Nick Buxton and Ben Hayes, The Secure and the Dispossessed: How the Military and Corporations are Shaping a Climate-Changed World

IssueApril - May 2017
Review by Henrietta Cullinan

ImageWith its black and yellow cover, featuring silhouettes of security cameras and other paraphernalia, at first glance this book looks intent on scaring the reader. Even the word ‘dispossessed’ in the title has classic horror film connotations. And perhaps this was the intention of the contributors, academics and activists who, in dismay at the failure of climate talks in 2009, came together for a seminar to discuss what should be done. The resulting papers comprise this volume, with accompanying chapters online.

The book’s main message is that while the west continues to have safe access to water and energy, multi-national corporations will do everything they can to keep hold of resources in times of scarcity, at the expense of populations in the global south.

Having embraced the reality of climate change science, corporations have moved from ‘greenwash’ to a process of ‘adaptation’, often with the help of the military, and finally, for some, the ability to profit from disaster.

We learn that security experts use the term ‘threat multiplier’ to describe the ways climate change exacerbates the different factors driving conflict and migration in the global south. Some US military think-tanks have made exaggerated predictions of extreme disasters, nuclear war and social unrest.

Using alarmist language, terms such as ‘worst case scenario’, adaption and resilience, the military predicts only disaster and social unrest, and plans for an everlasting state of emergency, with the denial of freedom that entails. Even climate change activists themselves are seen as part of the threat.

Climate change becomes a lens, the editors argue, through which we can see how the military gains power, and how arms manufacturers and corporations stand to profit from its activities. Through the contributors’ detailed analyses, we gain an understanding of how militarism seeks to spread into all areas of life, as well as the modern phenomenon of the ‘forever war’.
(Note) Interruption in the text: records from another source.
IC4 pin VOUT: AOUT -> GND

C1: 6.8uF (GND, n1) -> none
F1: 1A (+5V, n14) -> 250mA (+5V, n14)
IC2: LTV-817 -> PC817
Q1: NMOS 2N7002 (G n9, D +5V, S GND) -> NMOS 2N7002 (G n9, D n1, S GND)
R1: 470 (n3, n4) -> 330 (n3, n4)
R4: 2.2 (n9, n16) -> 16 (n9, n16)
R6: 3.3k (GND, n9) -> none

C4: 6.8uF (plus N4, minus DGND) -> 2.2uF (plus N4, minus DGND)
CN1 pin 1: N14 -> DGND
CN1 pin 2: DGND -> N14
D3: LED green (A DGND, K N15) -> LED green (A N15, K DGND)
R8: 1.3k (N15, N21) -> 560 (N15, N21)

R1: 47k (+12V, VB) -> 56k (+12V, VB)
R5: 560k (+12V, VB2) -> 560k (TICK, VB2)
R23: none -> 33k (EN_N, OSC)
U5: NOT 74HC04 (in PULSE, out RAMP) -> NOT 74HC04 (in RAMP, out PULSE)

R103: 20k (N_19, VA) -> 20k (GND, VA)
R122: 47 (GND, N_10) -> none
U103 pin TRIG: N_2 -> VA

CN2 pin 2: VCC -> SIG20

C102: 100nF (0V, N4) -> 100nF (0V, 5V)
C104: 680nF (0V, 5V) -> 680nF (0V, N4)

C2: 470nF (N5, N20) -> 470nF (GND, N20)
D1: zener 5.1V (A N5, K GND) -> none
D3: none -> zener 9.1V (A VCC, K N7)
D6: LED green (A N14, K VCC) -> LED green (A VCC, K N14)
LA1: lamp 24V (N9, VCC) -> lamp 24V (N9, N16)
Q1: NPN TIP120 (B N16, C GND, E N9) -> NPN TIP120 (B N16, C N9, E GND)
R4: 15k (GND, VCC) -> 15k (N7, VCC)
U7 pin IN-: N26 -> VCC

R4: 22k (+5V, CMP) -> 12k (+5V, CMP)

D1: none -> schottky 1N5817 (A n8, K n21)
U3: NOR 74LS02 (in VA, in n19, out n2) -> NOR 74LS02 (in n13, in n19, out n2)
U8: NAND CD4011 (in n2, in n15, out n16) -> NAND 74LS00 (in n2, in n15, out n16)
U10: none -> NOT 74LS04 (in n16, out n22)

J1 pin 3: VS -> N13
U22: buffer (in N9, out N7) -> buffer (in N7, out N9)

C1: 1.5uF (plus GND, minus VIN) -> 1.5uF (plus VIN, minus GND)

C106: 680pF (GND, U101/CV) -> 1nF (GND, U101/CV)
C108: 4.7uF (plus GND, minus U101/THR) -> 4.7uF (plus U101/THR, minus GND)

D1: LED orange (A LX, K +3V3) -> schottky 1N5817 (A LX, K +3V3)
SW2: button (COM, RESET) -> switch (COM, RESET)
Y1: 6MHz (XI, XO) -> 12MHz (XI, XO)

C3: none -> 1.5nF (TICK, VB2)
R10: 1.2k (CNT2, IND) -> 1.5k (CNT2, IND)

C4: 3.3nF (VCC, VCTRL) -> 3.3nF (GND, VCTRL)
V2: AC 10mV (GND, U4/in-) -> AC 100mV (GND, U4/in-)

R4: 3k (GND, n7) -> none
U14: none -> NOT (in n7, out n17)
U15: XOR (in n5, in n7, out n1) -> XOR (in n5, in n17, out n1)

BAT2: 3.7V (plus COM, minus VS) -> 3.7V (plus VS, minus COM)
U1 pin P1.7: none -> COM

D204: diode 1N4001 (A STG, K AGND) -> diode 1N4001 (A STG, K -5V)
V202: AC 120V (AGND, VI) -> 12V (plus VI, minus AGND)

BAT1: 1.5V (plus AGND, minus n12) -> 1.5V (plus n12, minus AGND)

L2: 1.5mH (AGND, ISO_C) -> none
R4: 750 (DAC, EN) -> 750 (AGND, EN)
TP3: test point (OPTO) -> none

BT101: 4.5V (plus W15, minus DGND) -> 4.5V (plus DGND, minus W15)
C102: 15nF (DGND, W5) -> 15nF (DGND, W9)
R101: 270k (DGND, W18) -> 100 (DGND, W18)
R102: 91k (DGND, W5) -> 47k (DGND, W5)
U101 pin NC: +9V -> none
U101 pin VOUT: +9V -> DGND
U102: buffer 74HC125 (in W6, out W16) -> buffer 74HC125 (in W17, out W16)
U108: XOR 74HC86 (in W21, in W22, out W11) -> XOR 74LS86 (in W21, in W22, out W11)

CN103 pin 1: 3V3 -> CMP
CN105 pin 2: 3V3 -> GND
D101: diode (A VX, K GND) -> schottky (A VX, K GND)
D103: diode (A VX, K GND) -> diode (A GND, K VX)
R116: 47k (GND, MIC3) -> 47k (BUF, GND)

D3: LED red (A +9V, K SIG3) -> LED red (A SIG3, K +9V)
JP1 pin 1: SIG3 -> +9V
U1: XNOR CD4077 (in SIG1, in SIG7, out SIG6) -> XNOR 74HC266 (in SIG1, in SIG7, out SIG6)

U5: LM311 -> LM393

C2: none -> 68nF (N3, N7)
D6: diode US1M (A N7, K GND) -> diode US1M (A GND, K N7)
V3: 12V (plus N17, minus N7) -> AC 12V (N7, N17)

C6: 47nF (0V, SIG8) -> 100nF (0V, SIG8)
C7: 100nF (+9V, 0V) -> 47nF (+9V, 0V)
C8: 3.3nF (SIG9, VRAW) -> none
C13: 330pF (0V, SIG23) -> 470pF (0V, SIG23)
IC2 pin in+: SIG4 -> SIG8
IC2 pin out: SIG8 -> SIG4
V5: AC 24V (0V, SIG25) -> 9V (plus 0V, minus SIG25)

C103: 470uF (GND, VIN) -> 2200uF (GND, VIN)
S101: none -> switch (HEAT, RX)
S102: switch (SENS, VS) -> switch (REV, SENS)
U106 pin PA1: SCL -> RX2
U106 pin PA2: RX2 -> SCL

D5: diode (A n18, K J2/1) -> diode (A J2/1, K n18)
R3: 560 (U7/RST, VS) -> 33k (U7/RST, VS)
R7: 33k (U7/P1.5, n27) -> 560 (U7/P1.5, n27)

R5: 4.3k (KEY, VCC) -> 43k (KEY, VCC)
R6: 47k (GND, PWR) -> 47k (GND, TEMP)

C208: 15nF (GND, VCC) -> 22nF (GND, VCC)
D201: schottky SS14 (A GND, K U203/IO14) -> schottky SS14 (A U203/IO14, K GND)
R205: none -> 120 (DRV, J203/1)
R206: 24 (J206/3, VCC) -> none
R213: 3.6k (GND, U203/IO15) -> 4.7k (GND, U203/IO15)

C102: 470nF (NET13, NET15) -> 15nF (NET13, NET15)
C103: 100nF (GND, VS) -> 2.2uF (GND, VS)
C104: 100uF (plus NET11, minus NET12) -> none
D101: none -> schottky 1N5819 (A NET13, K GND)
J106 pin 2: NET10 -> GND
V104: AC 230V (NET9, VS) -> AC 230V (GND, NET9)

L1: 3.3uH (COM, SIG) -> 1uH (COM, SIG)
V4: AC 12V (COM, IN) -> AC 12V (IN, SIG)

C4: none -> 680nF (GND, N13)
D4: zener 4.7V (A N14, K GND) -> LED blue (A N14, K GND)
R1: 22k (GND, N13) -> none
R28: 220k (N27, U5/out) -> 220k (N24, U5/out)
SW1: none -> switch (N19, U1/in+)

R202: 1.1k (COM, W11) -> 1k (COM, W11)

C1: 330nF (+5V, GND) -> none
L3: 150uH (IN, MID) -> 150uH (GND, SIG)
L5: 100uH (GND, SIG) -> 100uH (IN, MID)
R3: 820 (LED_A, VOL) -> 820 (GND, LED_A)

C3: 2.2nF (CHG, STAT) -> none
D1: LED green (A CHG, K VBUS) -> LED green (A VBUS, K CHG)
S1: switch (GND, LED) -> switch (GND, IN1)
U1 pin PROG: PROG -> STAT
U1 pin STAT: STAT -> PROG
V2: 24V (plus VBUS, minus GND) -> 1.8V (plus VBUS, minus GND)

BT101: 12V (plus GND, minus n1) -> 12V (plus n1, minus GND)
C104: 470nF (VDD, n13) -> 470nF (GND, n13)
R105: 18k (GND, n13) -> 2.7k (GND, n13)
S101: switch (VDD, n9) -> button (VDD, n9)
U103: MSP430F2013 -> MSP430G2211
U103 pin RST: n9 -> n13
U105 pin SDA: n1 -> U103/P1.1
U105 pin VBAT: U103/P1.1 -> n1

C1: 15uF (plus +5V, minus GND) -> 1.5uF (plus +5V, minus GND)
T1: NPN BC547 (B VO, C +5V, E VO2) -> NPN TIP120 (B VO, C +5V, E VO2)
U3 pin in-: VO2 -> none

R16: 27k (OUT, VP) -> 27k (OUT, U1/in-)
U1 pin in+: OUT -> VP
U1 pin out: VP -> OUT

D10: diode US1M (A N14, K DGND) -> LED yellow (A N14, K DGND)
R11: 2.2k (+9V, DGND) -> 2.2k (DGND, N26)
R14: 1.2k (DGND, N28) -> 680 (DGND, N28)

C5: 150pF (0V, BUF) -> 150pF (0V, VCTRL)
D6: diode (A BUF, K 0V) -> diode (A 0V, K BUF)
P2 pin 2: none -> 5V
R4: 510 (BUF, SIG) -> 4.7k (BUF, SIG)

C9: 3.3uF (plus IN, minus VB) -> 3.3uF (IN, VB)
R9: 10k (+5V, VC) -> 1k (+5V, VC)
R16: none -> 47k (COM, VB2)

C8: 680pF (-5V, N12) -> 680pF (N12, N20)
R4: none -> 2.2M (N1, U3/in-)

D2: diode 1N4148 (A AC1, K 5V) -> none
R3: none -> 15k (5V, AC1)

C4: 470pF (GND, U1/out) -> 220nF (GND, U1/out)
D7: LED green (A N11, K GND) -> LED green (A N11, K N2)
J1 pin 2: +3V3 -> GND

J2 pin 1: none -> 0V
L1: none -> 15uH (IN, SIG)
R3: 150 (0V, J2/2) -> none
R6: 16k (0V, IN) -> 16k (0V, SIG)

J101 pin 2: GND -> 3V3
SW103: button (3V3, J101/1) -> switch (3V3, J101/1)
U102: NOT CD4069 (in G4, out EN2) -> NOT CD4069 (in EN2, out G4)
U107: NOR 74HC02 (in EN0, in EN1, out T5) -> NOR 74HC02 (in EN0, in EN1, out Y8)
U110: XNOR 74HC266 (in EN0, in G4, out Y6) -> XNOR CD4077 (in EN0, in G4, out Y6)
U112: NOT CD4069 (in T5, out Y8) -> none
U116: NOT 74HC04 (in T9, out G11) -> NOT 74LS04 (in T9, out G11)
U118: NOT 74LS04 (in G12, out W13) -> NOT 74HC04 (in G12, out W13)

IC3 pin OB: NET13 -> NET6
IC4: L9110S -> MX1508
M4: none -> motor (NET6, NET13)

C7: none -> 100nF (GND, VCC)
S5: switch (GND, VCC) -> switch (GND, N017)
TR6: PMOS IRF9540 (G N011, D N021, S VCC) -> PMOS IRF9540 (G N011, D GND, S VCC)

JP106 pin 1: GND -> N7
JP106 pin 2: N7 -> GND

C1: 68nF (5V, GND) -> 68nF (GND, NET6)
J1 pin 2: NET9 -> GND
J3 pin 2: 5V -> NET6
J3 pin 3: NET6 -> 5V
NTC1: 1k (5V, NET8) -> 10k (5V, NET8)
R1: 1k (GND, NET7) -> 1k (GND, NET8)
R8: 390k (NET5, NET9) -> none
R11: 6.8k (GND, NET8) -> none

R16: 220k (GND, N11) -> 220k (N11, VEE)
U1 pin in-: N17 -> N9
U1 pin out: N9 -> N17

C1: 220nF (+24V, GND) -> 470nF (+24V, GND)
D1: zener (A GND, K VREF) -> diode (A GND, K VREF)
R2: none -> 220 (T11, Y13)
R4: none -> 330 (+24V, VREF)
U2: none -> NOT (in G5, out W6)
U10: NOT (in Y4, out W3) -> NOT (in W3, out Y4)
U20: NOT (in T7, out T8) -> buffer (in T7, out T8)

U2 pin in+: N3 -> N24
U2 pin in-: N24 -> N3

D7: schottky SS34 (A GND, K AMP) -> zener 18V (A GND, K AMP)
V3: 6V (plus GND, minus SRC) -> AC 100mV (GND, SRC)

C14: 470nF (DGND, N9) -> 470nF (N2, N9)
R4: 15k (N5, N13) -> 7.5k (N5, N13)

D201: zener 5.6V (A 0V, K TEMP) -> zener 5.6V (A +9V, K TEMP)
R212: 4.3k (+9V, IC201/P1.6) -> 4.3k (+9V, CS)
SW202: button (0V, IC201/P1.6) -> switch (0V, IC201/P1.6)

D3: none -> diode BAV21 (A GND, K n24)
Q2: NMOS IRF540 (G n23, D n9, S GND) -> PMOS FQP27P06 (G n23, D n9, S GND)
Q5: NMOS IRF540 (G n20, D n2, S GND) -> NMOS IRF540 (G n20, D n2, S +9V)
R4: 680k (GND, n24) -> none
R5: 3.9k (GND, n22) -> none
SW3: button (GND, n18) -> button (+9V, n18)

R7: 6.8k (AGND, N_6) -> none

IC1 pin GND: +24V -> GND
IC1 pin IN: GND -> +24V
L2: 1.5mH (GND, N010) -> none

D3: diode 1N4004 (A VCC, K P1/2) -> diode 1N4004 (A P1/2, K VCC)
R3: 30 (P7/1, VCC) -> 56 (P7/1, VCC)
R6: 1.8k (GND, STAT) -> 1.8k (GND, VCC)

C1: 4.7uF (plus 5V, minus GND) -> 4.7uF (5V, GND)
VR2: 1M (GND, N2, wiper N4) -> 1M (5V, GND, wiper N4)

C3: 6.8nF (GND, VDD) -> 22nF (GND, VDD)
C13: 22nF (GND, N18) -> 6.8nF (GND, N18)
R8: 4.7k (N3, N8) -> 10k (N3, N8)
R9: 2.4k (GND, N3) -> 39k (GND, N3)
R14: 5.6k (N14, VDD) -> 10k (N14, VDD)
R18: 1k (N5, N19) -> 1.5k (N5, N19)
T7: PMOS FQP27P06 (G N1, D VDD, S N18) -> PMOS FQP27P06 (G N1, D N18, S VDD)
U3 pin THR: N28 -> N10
This is a very complex book, where many different themes are intertwined. I welcomed the reference by some contributors to actual examples, such as the excellent account of mass migration in Europe. Hope lies in instances where ordinary people have taken the initiative, such as when members of the Occupy movement organised food and shelter for low-income inhabitants forced out of their homes by Hurricane Sandy. Real resilience is to resist militarisation, and to work collectively to create a just climate security.